Oh fuck yes, I want to do a video on youtube for this I think, maybe try one tonight. Sony and MS are caught in a near perfect prisoners dilemma. Outcome A. Both block used games, both get more new games sales and their cut, both benefit. Outcome B. One blocks used games, the other doesn't, more customers go towards the one that doesn't, that one benefits. Outcome C. Neither block used games, neither benefits.

 

Of course it's not that picture perfect. Microsoft could go through with its "we get a cut of all used games but publishers/devs don't" thing, in which case publishers/devs could say "Fuck you Microsoft" and choose to only release as digital on the Xbone, no used games at all.
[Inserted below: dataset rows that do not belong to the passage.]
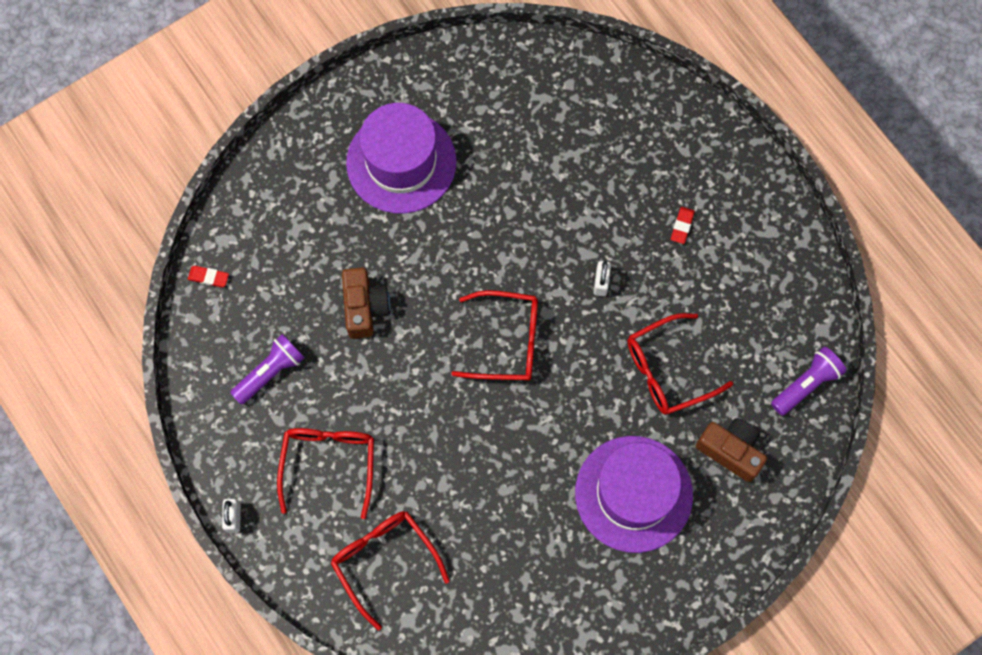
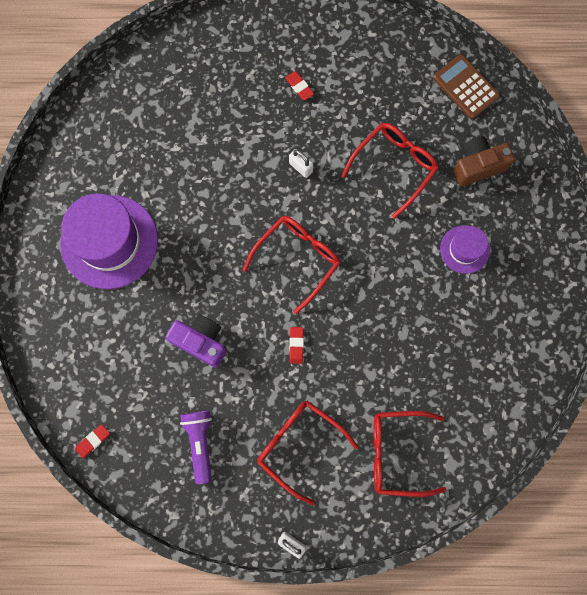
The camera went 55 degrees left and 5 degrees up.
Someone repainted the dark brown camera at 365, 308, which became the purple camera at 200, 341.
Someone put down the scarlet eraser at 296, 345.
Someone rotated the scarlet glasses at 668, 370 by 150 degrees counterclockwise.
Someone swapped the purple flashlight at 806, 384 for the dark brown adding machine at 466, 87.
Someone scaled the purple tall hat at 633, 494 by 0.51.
Or Sony's possible ploy of letting the devs/publishers decide how the DRM works, in which case no used games because why should they give a fuck about used games customers?

 

Or maybe, maybe Microsoft's scheme goes through but devs/publishers get a cut too, crashing the profit margins of used to the point of uselesness and folding gamestop et. al. anyway. Or maybe, maybe something I haven't thought of yet. The point is it's a hugely complex decision, that for both parties would best be made once the other party has already made their decision. Considering their releases might be like a week apart from each other possibly, it's sort of like a game of chicken playing out.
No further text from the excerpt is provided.